I feel like it was a perfect example of my creative process being put to good use. The song came about in Australia. I went there last year for about six weeks and I just wanted to write and create with producers over there, which was a fun experience because I was really forcing myself to write. Even when I was just so not in the mood. So, with ‘Home With Me’, I went into a session with a producer, Alex Bernett (a really awesome producer and songwriter) and I went to his studio in Sydney and he has a unique way of crafting music. I went into the sessions with him and he had this idea where we will write four songs in one day—the bare bones and structure. He told me to pick my favorite four titles from this list on his laptop and I was like oh my gosh, this isn’t going to work. After we ran through creating these songs (which I hated every song), we sat down and he was like how are you feeling right now? I told him that I was actually quite homesick and actually just wanted my partner and he was like okay, Home With Me. We literally then wrote the song in like 10 minutes—the bones of the song. I was just really feeling like it at that moment. I came back to New Zealand after that and I recorded a voice-memo on my phone which just had me singing vocals and Alex playing the piano chords we’d made for it. I went into a session with one of my friends, Josh (his artist name is Wells) and I showed him my idea from Australia. He ended up adding a couple more instruments—some violin with a really soft beat and an acoustic guitar instead of a piano and that was it. It felt good, what I’m going to put out. It was the most honest thing I’ve done. It’s funny—you write a song and listen to it lots when you create it—but when it finally gets released, I don’t really feel as closely as I did when I made it. But with ‘Home With Me’, I feel closer to the song now as I did when I wrote it. You never want to say, as an artist, that you like listening to your own music, but this song I don’t see as a song released by an artist, but as a story shared by a human. It’s funny, you never want to make it seem like you’re tooting your own horn, but this song just represents exactly what I needed to do and say. So satisfying. Super proud.
You’ve also released a Waiata Anthem, which is pretty cool…
It was such an awesome experience. I re-recorded my first Waiata Anthem’s track last year, and I translated my song, ‘High Heights’ into te reo Maori. I don’t speak te reo at all. I am part Maori, so it’s one of those experiences where I feel like I’m connecting with culture and language, family and song.
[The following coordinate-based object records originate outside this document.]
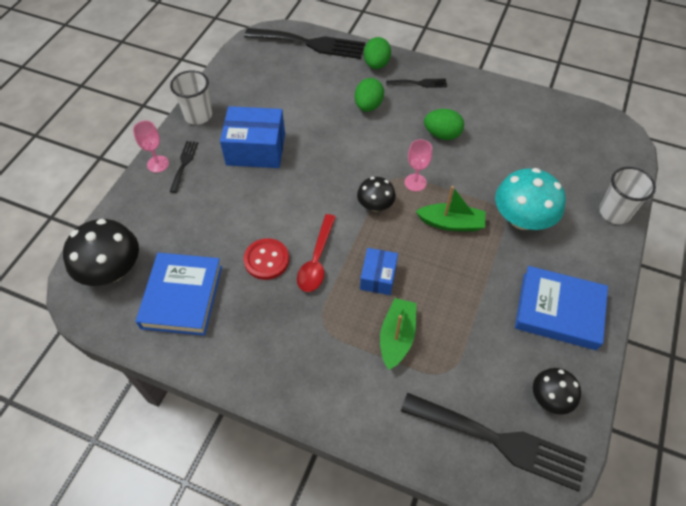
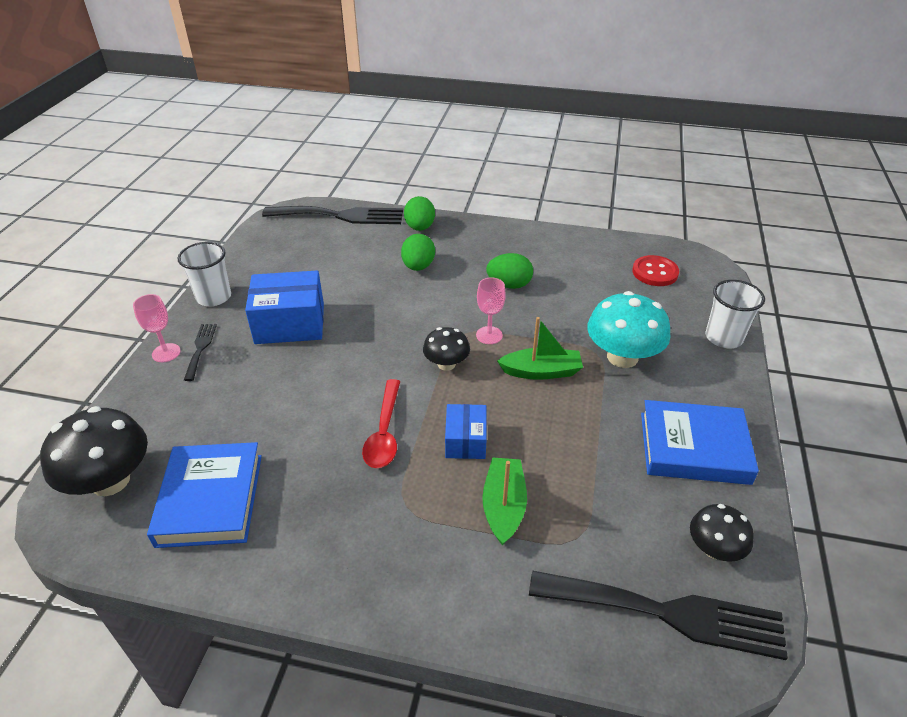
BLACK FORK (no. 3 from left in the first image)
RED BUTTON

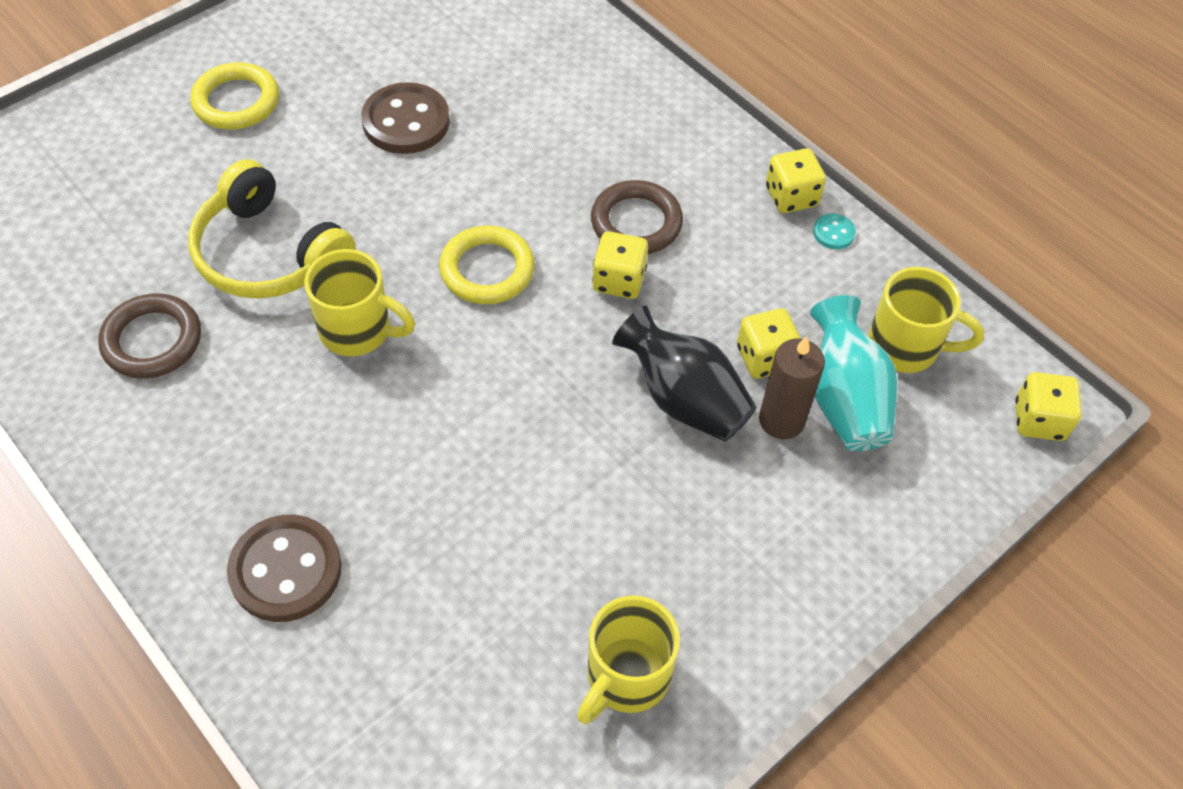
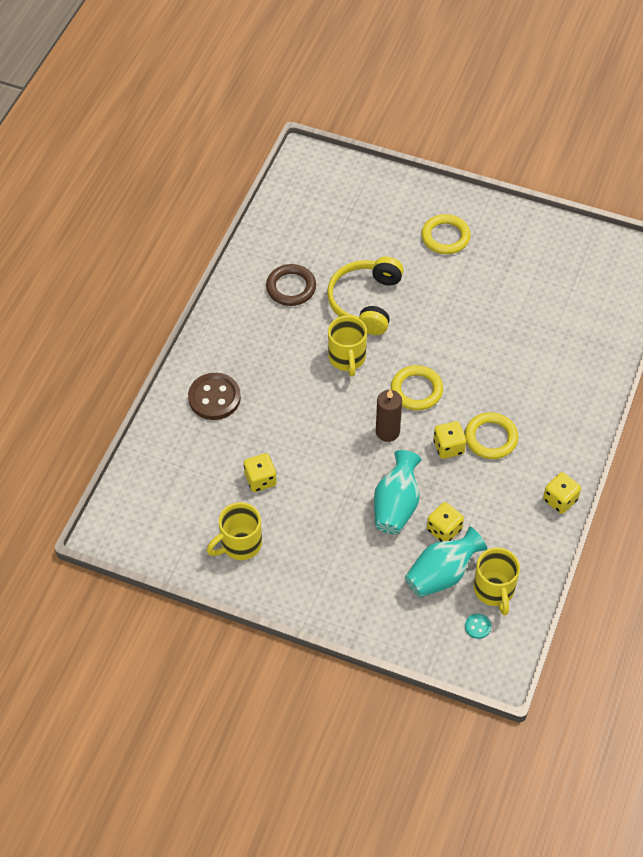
RUSSET BUTTON (no. 2 from left in the first image)
BRIGHT YELLOW HOOP (no. 3 from left)
TURQUOISE BUTTON
TURQUOISE VASE (no. 1 from left)
RUSSET CANDLE
BRIGHT YELLOW GAME DIE (no. 1 from left)
BRIGHT YELLOW MUG (no. 1 from left)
When I got approached this year to do another one, I decided to re-record ‘The City’, which is quite dancey. It’s not your traditional Waiata. I think, for me, I got to learn more about Maori culture and I learnt more about te reo language, which is so fulfilling. I think our country should be learning more because it’d be really special. It feels that, because ‘The City’ is a dance song, I’m trying to break some barriers of what’s traditional and what’s classic to Maori music as well. It was quite hard, but humbling. Now I can sing my songs in another language, which is crazy.
Would you like to break down more barriers in your music?
Yeah, totally. It’s fun, I think. Finding the barriers you do want to break down and finding ways in which to use that to your benefit. I always like looking at the deeper reason to want to be a musician. I don’t think it necessarily stems down to the fact of being this amazing artist. It’s allowing yourself a way to speak and connect.
What other exciting things have you got planned for the future?
I’m actually moving to Melbourne tomorrow. I’ve got a couple of shows lined up which I’m super excited about. Then I’ve just gotta hustle. In terms of projects, I think people can just expect a new, small body of work that is going to be released throughout this year into the start of next year. I hope those show a more vulnerable, raw side to my artist project. Then who knows? Whatever the foreseeable future wants to deliver to me, I’m ready for it.